On November 9th, Robert Percival, the Robert F. Stanton Professor of Law and Director of the Environmental Law Program at the University of Maryland School of Law, spoke on the Harrisburg campus as part of the Environmental Law Distinguished Speaker Series sponsored by Widener Law’s Environmental Law Center. The talk was also viewed via videoconference by faculty, staff, and students on the Delaware campus. Following an introduction from Distinguished Professor John C. Dernbach, the Director of the Environmental Law Center, Robert Percival delivered his talk, “Liability for Environmental Harm and Emerging Global Environmental Law,” complete with an engaging Keynote multimedia presentation.

“You all are blessed with some of the finest Environmental Law Professors – not only John Dernbach here, but also David Hodas and Jim May in Wilmington,” remarked Professor Percival after thanking Professor Dernbach for the welcome.

Percival’s presentation focused on how issues of liability for environmental damage were impacting the legal climate. “A new type of law is emerging that is breaking down the barriers between domestic and international law,” he said before breaking down some of the historical developments in the field of Environmental Law. While past legal disputes over matters of pollution and environmental damage had focused on conflicts between two state actors, he described how globalization has changed the climate such that multinational corporations are the cause of far more environmental damage rather than nation states.

Professor Percival sited, “the growth in transnational litigation against multinational corporations based in the United States” brought in courts in other countries as a significant shift.
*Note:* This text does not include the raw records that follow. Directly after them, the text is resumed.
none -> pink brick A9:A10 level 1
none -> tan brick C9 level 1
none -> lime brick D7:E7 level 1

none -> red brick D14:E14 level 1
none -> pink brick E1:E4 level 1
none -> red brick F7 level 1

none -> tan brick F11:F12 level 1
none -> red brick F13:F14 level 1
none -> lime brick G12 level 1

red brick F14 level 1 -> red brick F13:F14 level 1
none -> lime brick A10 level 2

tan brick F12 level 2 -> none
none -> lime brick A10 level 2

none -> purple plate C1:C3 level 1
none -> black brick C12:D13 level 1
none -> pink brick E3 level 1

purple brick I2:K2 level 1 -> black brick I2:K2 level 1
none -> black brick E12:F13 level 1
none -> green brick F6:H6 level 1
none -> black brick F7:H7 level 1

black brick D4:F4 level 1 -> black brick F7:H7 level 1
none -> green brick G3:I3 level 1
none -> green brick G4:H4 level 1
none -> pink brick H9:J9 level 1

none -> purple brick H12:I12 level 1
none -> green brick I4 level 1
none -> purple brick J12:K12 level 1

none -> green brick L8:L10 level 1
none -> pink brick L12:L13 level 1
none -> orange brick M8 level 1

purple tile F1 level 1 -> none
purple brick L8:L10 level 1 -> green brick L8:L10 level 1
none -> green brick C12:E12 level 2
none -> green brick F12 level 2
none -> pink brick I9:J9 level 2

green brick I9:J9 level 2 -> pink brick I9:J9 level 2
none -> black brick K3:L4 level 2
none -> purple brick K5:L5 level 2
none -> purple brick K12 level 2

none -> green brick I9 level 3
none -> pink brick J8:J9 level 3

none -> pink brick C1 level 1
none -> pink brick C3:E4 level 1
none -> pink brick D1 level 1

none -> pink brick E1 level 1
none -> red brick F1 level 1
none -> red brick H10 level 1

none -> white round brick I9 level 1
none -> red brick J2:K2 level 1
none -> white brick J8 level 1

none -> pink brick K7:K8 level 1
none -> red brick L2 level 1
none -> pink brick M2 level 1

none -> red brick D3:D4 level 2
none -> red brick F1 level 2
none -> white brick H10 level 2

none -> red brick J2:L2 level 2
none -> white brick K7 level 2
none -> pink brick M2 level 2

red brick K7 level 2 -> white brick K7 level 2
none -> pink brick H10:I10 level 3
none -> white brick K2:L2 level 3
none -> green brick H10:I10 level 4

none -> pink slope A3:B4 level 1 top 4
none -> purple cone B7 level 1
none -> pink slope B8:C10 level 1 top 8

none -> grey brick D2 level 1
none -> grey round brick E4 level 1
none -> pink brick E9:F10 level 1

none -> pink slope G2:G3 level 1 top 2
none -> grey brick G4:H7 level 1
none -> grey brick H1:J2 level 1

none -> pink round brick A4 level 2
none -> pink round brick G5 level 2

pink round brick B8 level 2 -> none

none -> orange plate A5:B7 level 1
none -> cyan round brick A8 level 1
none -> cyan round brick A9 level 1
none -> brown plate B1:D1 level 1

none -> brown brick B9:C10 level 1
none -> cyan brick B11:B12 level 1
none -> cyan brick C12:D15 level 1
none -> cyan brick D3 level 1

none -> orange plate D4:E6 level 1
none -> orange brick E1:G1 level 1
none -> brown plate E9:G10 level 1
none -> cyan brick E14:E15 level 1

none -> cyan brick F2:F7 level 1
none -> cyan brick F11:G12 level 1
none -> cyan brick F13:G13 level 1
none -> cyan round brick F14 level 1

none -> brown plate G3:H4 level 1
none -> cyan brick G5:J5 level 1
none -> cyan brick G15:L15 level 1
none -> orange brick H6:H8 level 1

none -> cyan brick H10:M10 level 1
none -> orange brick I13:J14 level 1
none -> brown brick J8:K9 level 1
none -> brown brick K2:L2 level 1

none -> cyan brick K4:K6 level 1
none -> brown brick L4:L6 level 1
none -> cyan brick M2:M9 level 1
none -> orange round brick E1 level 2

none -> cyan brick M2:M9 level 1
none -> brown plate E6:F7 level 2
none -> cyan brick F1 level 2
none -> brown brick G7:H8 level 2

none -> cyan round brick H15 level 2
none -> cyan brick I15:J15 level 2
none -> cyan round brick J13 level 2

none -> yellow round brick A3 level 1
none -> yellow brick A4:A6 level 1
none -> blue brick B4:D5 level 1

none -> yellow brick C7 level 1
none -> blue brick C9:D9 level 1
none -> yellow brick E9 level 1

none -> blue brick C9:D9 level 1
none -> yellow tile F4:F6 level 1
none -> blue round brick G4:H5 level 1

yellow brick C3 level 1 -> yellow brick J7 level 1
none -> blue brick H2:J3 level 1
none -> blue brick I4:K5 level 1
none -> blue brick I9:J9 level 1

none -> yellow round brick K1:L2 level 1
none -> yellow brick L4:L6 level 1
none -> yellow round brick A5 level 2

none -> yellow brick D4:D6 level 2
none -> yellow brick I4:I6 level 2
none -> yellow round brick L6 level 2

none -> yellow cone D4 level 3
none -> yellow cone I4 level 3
He also discussed the BP Oil Spill and the effect that it has had on thoughts about liability standards in the United States.

Following his remarks, Professor Percival took questions from the audience on a range of topics including the impact of BP’s announcement of large profits in the wake of the spill, the jurisdiction of courts in other countries, and suits brought by private citizens. Asked whether he would recommend that other countries should follow American Environmental Law practices, he responded, “I would tell them not to make the same mistakes that we have.”

A graduate of Macalester College, Robert Percival earned an M.A. and his J.D. from Stanford University. He served as a law clerk for Judge Shirley M. Hufstedler of the U.S. Court of Appeals for the Ninth Circuit and for U.S. Supreme Court Justice Byron R. White. After serving as the senior attorney for the Environmental Defense Fund, Percival joined the University of Maryland faculty in 1987. He teaches in the areas of Environmental Law, Comparative Environmental Law, Constitutional Law, and Administrative Law. An internationally recognized scholar in environmental law, he is the principal author of Environmental Regulation: Law, Science & Policy – a widely used casebook in environmental law now in its sixth edition.